Bottom line is this: Beltran needed surgery

Carlos Beltran underwent knee surgery, and the Mets

Carlos Beltran underwent knee surgery, and the Mets are rather irate over not knowing about it until afterward. Credit: Getty Images

The smartest thing the Mets did Thursday in trying to put their own spin on the Carlos Beltran controversy was dial up assistant general manager John Ricco as the team's point man for the conference call with reporters.

But even Ricco, as deftly as he handled every question during the 30-minute call, failed to deflect any of the blame from where it actually belonged: right back on the Mets.

Despite all the talk of "legal ramifications" and contract language, of whether Beltran followed the correct procedure or not, there was no covering up the fact that the centerfielder actually needed the surgery.

How do we know?

Ricco said so himself.

"The doctor went in to clear out inflammation," Ricco said. "He removed flaking cartilage and trimmed off bone spurs. It was a general cleanup of the knee to alleviate the symptoms and make him pain-free."

What's so wrong about that? The doctor in question is Richard Steadman, a world-renowned knee specialist who has treated everyone from NBA stars to Olympic gold-medal skiers.

Beltran, under the direction of agent Scott Boras - and with the approval of the Mets - visited Steadman for a second opinion this week after team physician David Altchek, also widely respected, suggested that he simply rest and cut back on the intensity of his workouts.

That was the same prognosis given to a number of Mets last season - Beltran included - as they tried to play through injuries that became even more severe and ultimately required surgery anyway. It didn't work then and it apparently wasn't going to work now with Beltran, who must have became fed up with the Mets' decision-making process as it pertains to medical issues.

During the season is different. Players will put off surgery for as long as possible if they can remain helpful to the team. In some cases last year, the Mets may have exploited that to their detriment. Beltran was a prime example, grinding it out as the bone bruise, a symptom of the chronic osteoarthritis in his right knee, worsened.

But now, in January, what was the point of waiting? To get some third opinion? To keep the illusion of a healthy Beltran alive for another month, only to have him need the surgery at the start of spring training? That would have put more than half of the regular season at risk - if Beltran were able to return at all.

Another indisputable fact, as explained by Ricco: Beltran's knee was getting worse, not better. Beltran was optimistic during a November visit to New York and said he had recovered from the bone bruise that limited him to 81 games last season. But as soon as he began to "ramp up" his conditioning in Puerto Rico, Beltran felt discomfort again. He returned to New York for an MRI Dec. 10.

That test showed the damage in the knee - Ricco emphasized Thursday that the symptoms were new - and that's when Beltran's future began to darken.

Up until that point, the Mets had done all they could for Beltran, who by all accounts had shown significant improvement by the end of the regular season.

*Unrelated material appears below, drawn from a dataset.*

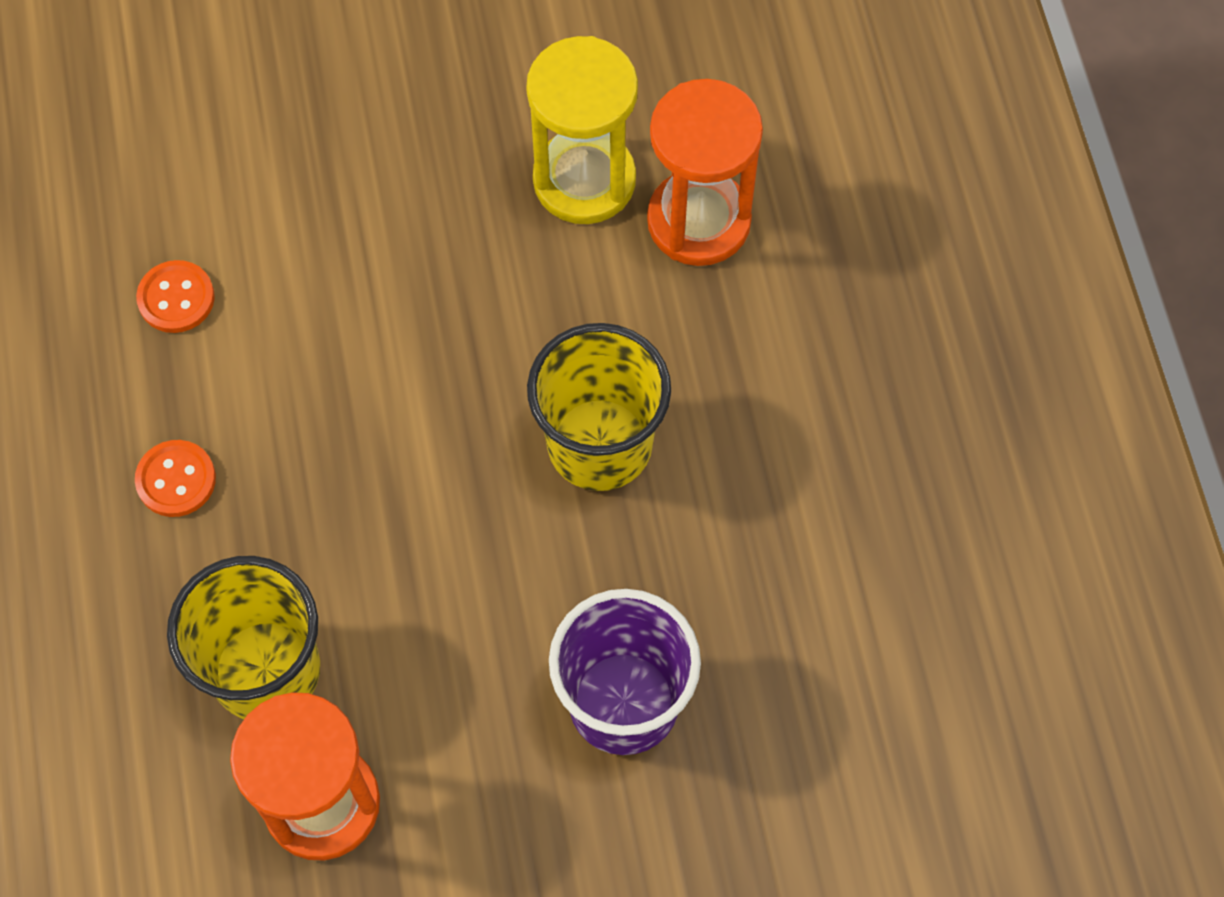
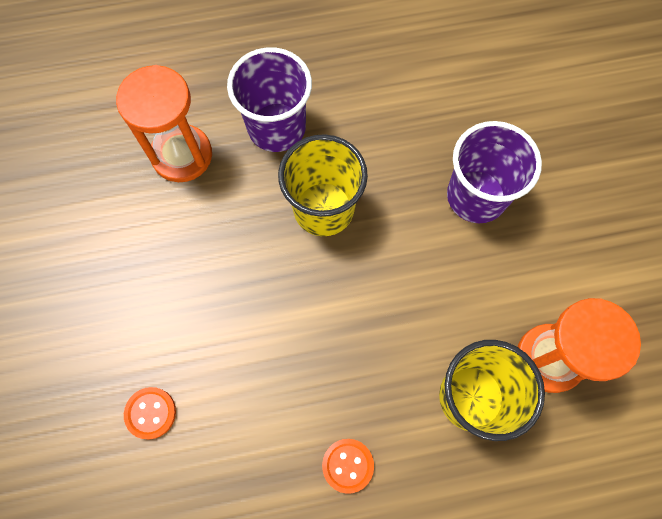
camera: 90 degrees left, 5 degrees up
(176, 298) = (215, 476): orange button -> orange button (150, 413)
(584, 180) = (148, 218): yellow hourglass -> none
(756, 366) = (276, 127): none -> purple cup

The team continued to closely monitor his rehab in Puerto Rico, and trainer Ray Ramirez visited him to make sure everything was OK. Finally, it seemed the Mets were ready to put the nightmare of 2009 behind them.

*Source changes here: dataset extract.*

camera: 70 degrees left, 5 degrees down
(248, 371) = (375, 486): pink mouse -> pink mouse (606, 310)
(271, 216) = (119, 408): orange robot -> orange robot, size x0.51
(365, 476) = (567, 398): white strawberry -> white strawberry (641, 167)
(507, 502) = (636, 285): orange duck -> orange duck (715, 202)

But as soon as the calendar flipped and Beltran was faced with the team's first major setback of the new year, the Mets showed that nothing really had changed.

Although team officials did a good job disseminating the medical update and timetable for Beltran after the surgery was performed - something the Mets never did last season - the confusion over his surgery was unsettling.

And now the club's shell-shocked fan base, scarred by watching their stars collapse one by one last season, can only wonder who's next.